I have a friend on the Sunshine Coast, here not in Australia, with an embankment covered with huge leafed Gunnera plants. Could you tell me which species it might be that would grow so well here? Also, while recently in Costa Rica cloud forests I saw a plant that looked very similar, but much smaller, all along the roadsides. Would this be a Gunnera too? I could not find mention of it in Wikipedia, except in Brazil, Colombia, and was curious. Thanks, lp
While a bank covered with gunnera here is not impossible, I wonder if that is really what they are. The friend would have had to have bought or started a whole bunch of them and planted them all over the whole bank. Is that what happened, or are these actually a spontanous population, as seems to be implied by your description (including the friend not knowing which kind of gunnera they had planted)? Might they actually be cow parsnip or giant hogweed (both Heracleum species), for instance?

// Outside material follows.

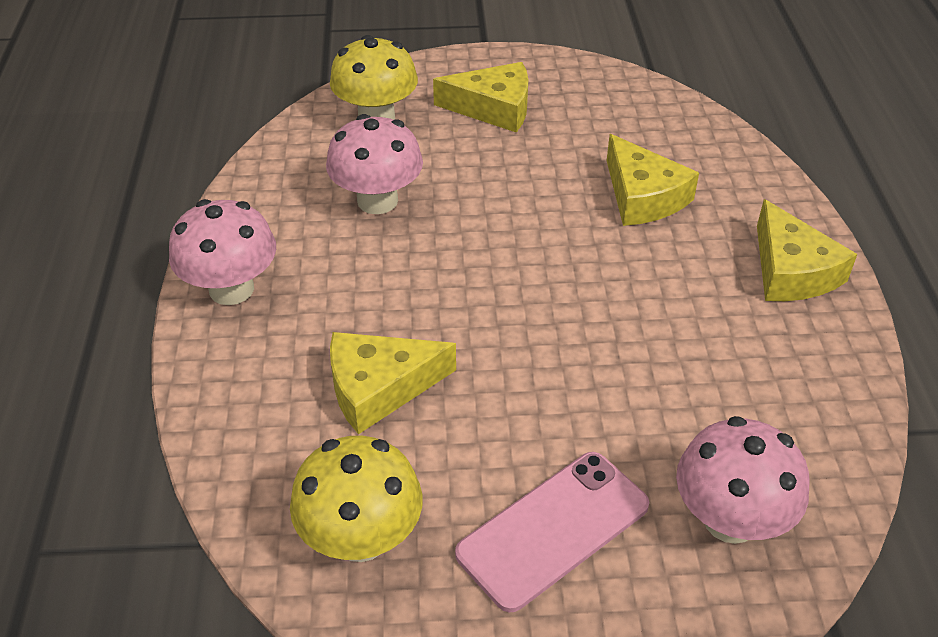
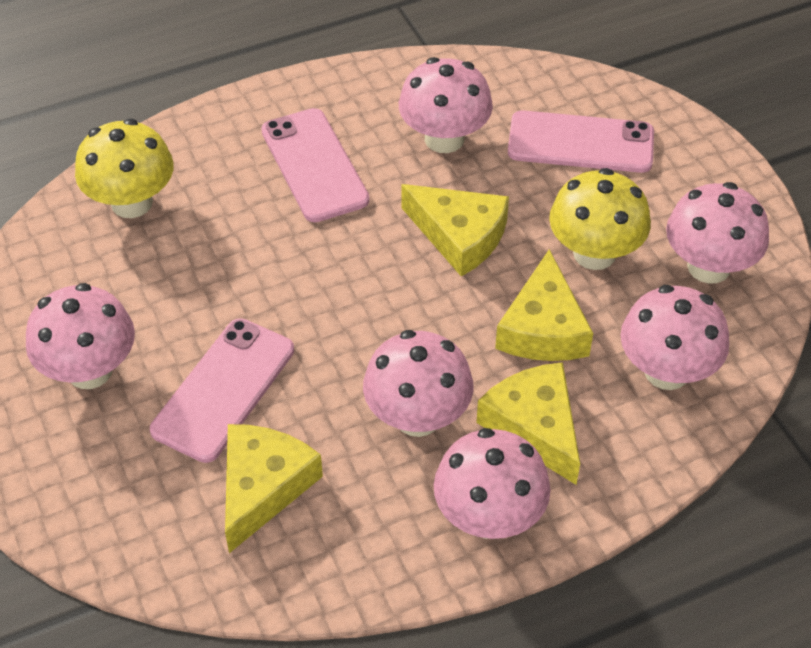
pink mushroom: 3 -> 6
pink phone: 1 -> 3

I left out fuki (Petasites japonicus), this spreader is more likely to be mistaken for gunnera due to the large broad leaf and could easily cover a damp bank in time.
I posted a photo (not the best) of a gunnera species I saw growing in the cloud forest of Panama, near the Costa Rican border. Maybe the same? I believe this is in the Talamanca mountain range. http://www.botanicalgarden.ubc.ca/forums/showthread.php?t=13985&highlight=gunnera
Chimera, Thanks for your reply. I believe they made several of their own starts. It may be something other than Gunnera but they called it Gunnera and I did not consider any other option. Unfortunately the property has recently been sold so no pictures are likely. I just could not think of anything else that would have leaves that large. They are at leat 3-4 feet across & beautifully lush and healthy so the conditions must really agree with them.
Maybe G. chilensis which is also available in the retail outlets . See the little G. magellanica around , which is stoloniferous. Generally planted around ponds, bogs and creeks, high humidity. Some growers place the large leaves over the crown for winter protection.